Introduction
In Switzerland, maintaining a share register (or share book) is a legal requirement for companies with registered shares. At the same time, modern corporate law allows shares to be issued as simple uncertificated securities or ledger-based securities.
This raises a practical question: Is the share book sufficient, or is a separate securities register required?
This article explains the differences, legal foundations, and why a digital share register like Konsento’s fulfils both requirements within one system.
Table of contents
- The share register (share book) – purpose, function and legal requirements
- The securities register – simple uncertificated and ledger-based securities
- Why a digital share register also serves as a securities register
- Conclusion: One register for everything – efficiency and legal certainty with Konsento
1. The share register (share book) – purpose, function and legal requirements
The share book or share register is the central record for registered shares of a Swiss AG. It governs the relationship between the company and its shareholders and is defined in the Swiss Code of Obligations (CO).
Legal foundations:
- Art. 686 CO: The company must keep a share register listing each shareholder’s or usufructuary’s name, address and number of shares held.
- Art. 686 para. 1 CO: The register must be maintained in such a way that it is accessible in Switzerland at all times. An Excel file on a director’s laptop abroad does not fulfil this requirement.
- Art. 686 para. 4 CO: Only the person entered in the register is recognised as a shareholder by the company (legitimising effect).
- Art. 686 para. 5 CO: Supporting documents for entries (e.g. transfers or assignments) must be kept for ten years.
Purpose and function
The share register records who owns shares and how many. It forms the legal basis for exercising voting, subscription, and participation rights.The entry is declarative – it confirms shareholder status towards the company but does not in itself transfer ownership, which requires a written assignment. The company may, however, rely on the register unless proven otherwise.
2. The securities ledger – simple uncertificated and ledger-based securities
Since the introduction of Value rights And later the Register value rights The legislator has created two different digital forms to manage participation rights without a physical document.
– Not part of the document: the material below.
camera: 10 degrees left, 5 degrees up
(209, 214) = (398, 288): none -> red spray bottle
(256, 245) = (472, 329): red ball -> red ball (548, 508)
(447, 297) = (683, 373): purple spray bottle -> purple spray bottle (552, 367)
a) Simple value rights (Art. 973c OR)
Since the introduction of uncertificated securities and later ledger-based securities, Swiss law distinguishes two digital forms of representing shares without physical certificates.
a) Simple uncertificated securities (Art. 973c CO)
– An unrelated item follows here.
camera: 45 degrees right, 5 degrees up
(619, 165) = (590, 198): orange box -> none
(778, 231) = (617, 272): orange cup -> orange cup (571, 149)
Simple uncertificated securities are dematerialised participation rights replacing physical share certificates.
- The issuer keeps a securities book recording the number, denomination and holders.
- The rights exist only once entered in this book.
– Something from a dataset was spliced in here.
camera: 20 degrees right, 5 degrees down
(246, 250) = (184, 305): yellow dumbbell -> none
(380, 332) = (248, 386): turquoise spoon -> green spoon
- Transfers require a written assignment (cession).
This register is not public and is primarily primarily serves as evidence of entitlement.
b) Ledger-based securities (Art. 973d CO)
Ledger-based securities go further: they are recorded in a technically secured ledger, e.g. blockchain or DLT platform.
They:
- exist exclusively via the ledger,
- can only be transferred within the ledger, and
- must meet technical standards (integrity, availability, verifiability).
Ledger-based securities are thus purely digital, while simple uncertificated securities are legally dematerialised but not technically.
3. Why a digital share register also serves as a securities register
Companies with registered shares issued as simple uncertificated securities under Art. 973c CO must keep:
- a share register under Art. 686 CO (corporate legitimacy), and
- a securities book under Art. 973c CO (evidentiary function).
Since both contain the same core data – shareholder name, number of shares, denomination, transfer records – a properly kept share register can also serve as a securities book.
Legal reasoning:
A share register fulfils the requirements of Art. 973c para. 2 CO because it:
- contains all relevant data,
- documents entries transparently, and
- reflects the creation, transfer, and cancellation of rights.
Conversely, a securities book does not fulfil the requirements of a share register, as it does not confer corporate legitimacy and fails to meet Art. 686 CO.
Conclusion:
A digital share register can simultaneously serve as a securities register for simple uncertificated securities – but not the other way around.
4. Conclusion: One register for everything – efficiency and legal certainty with Konsento
A digital share register not only replaces handwritten or Excel-based share books but also incorporates all functions of a securities register.
Swiss AGs with registered shares thus gain maximum transparency and legal certainty, whether their shares are issued as simple uncertificated securities or not.
Konsento offers a fully compliant, intuitive digital share register that:
- includes all legally required information,
- automatically records each share transfer,
- also serves as a securities register for simple uncertificated securities, and
- is free of charge for up to 150 shareholders.
In addition, the Konsento share register displays not only the current status but also historical positions – accessible at any time via a calendar filter.
With its integrated beneficial ownership module, it simultaneously functions as a register of beneficial owners and a transaction register – all in one system.